Cevap: Zübeyir Abinin teşkil ettiği ve 19 madde halinde yazılı hale getirdiği gazeteyi denetleme/istişare heyeti var. Bu 13-14 kişilik heyetin içinde Rüşdü abinin ismi de konmuştur. Fakat baştaki Mehmetler bu heyeti hiç toplamamışlar ve heyetin faaliyeti olmamıştır.
Bu 19 maddelik Gazete Şartnamesi
ittihad.com.tr ve http://yozgatnur66.blogcu.com/zubeyr-agabeyin-gazete-sartnamesi/20112431 adreslerinde vardır.
Bunun işlemediğini gören Zübeyir Abi Süleymaniye dersanesinden Rüşdü Abilerle beraber 1967-1968 lerde ayrılmıştır.

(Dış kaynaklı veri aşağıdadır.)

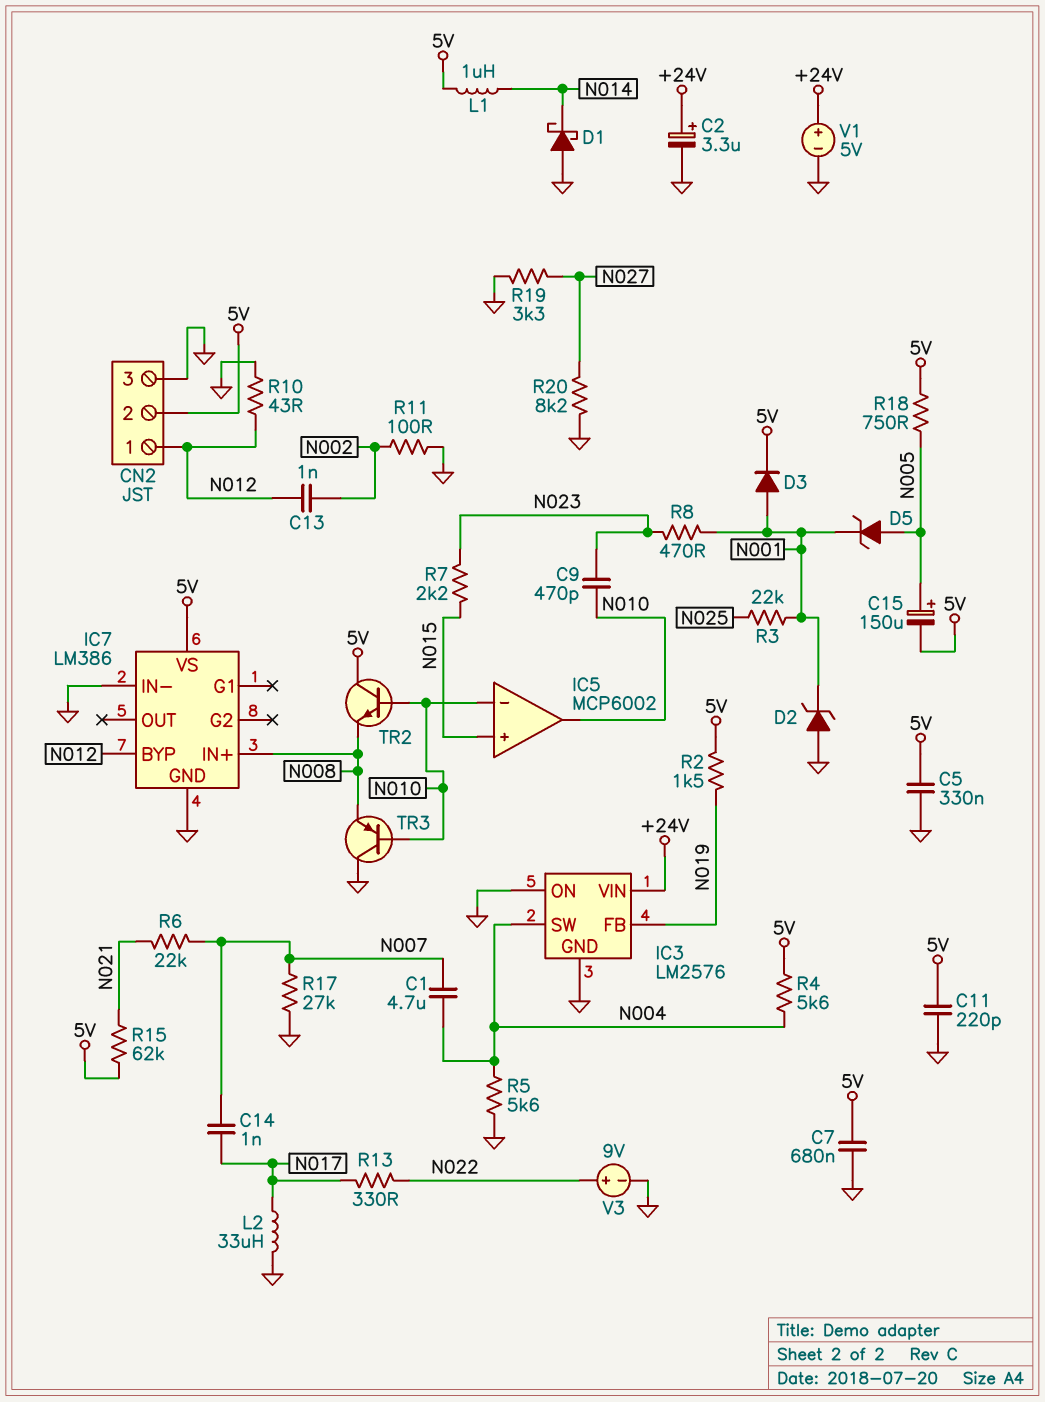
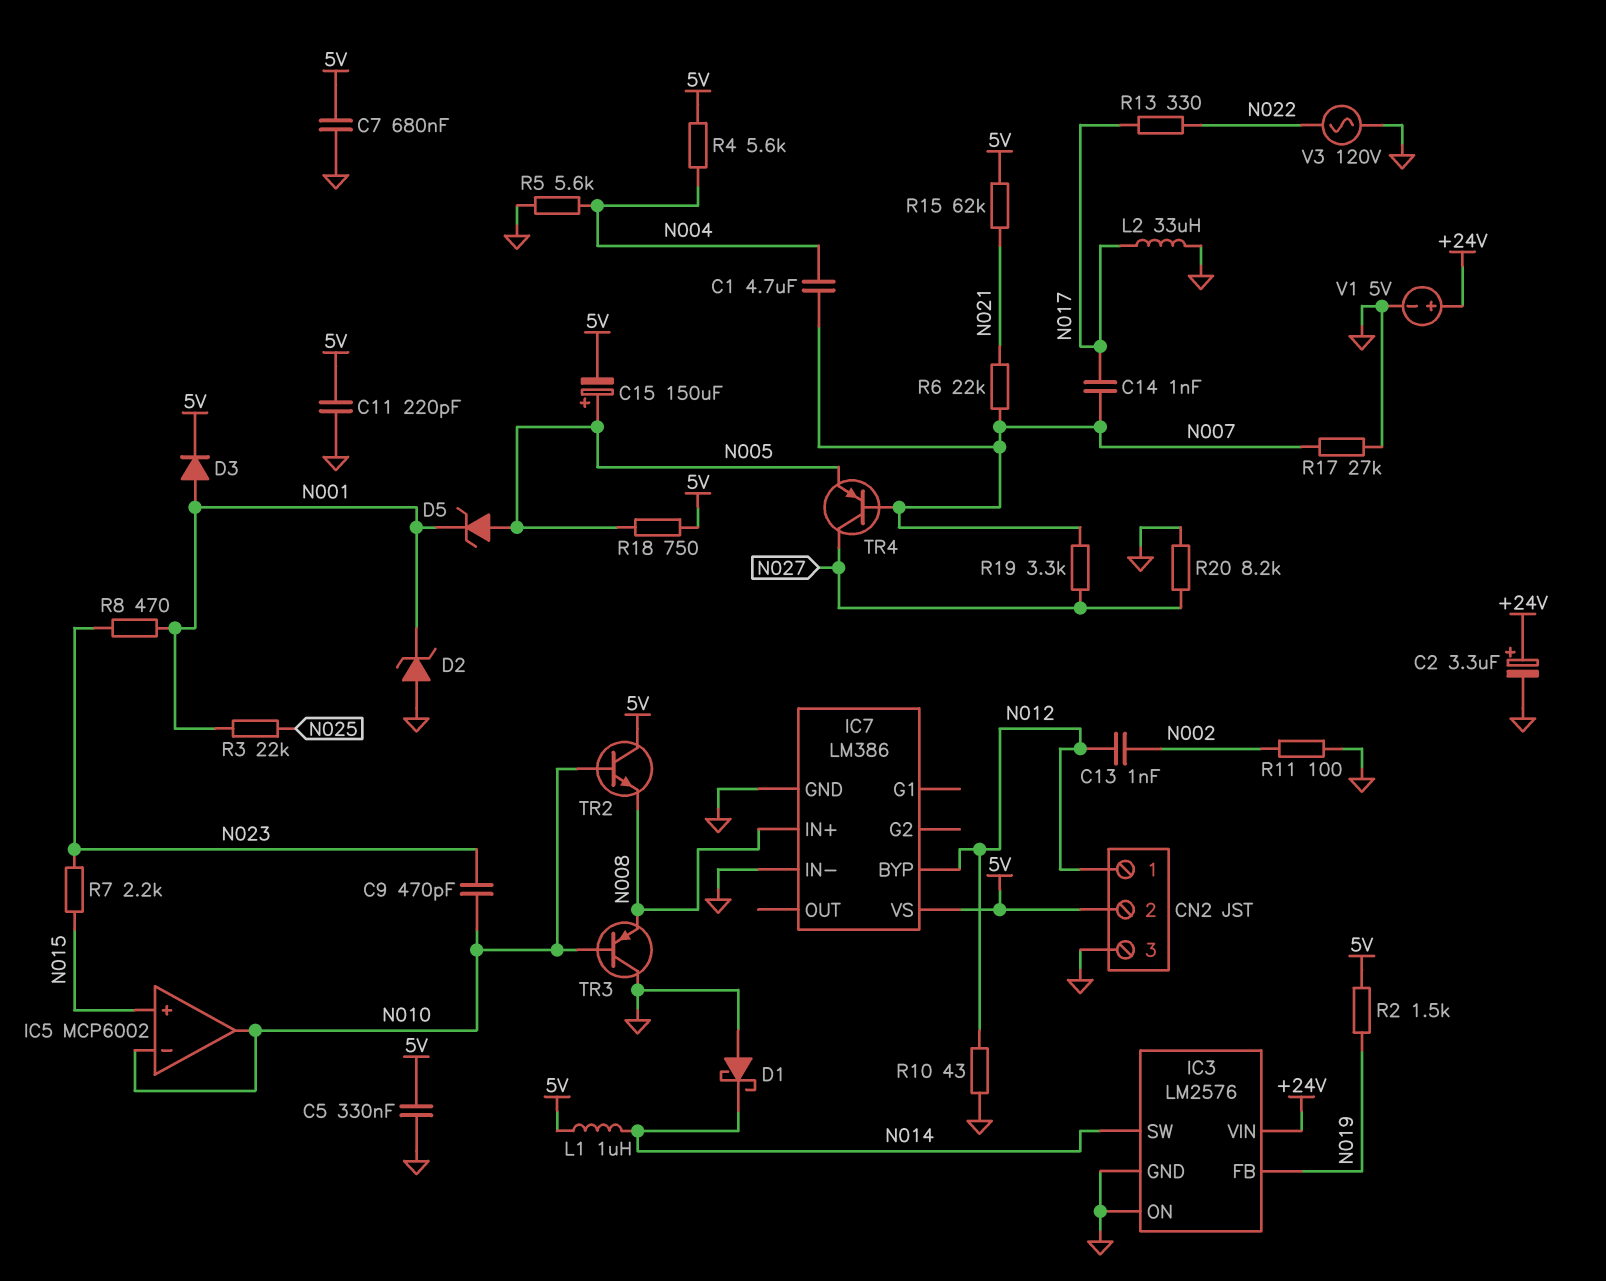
IC3 pin SW: N004 -> N014
R19: 3.3k (GND, N027) -> 3.3k (N007, N027)
TR4: none -> PNP (B N007, C N027, E N005)
V3: 9V (plus N022, minus GND) -> AC 120V (GND, N022)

Fakat bu ayrılış öyle bıçak keser gibi ayrılış değildir.
3- Doksanlı yıllarda FG'in aleyhinde y.asyacılarla ittifak etmiş miydi? Çünki "FG nin aleyhindeki
kahramanlıkları da ortak tezgahlarıdır.
Cüz'î maksadlar takip edip muvaffakta olamamışlardır." deniyor....
Cevap: Rüşdü Abiyi 92 yılı başlarında tanıdım. Elhamdülillah bugüne kadar da beraberliğimiz devam etti. Bu 23 sene zarfında çok olaylar oldu. Fakat uzun çeker, detaylarını ihtiyaç olursa anlatırım. "Bunlar Yeni Asyacılarla, F. Hocalarla ittifak ettiler; fakat muvaffak olamadılar" diyenin aklindan şüphe etmek lazım. Aklı sağlamsa başka bir maksadı, başka bir hedefi var diye düşünmek gerekir.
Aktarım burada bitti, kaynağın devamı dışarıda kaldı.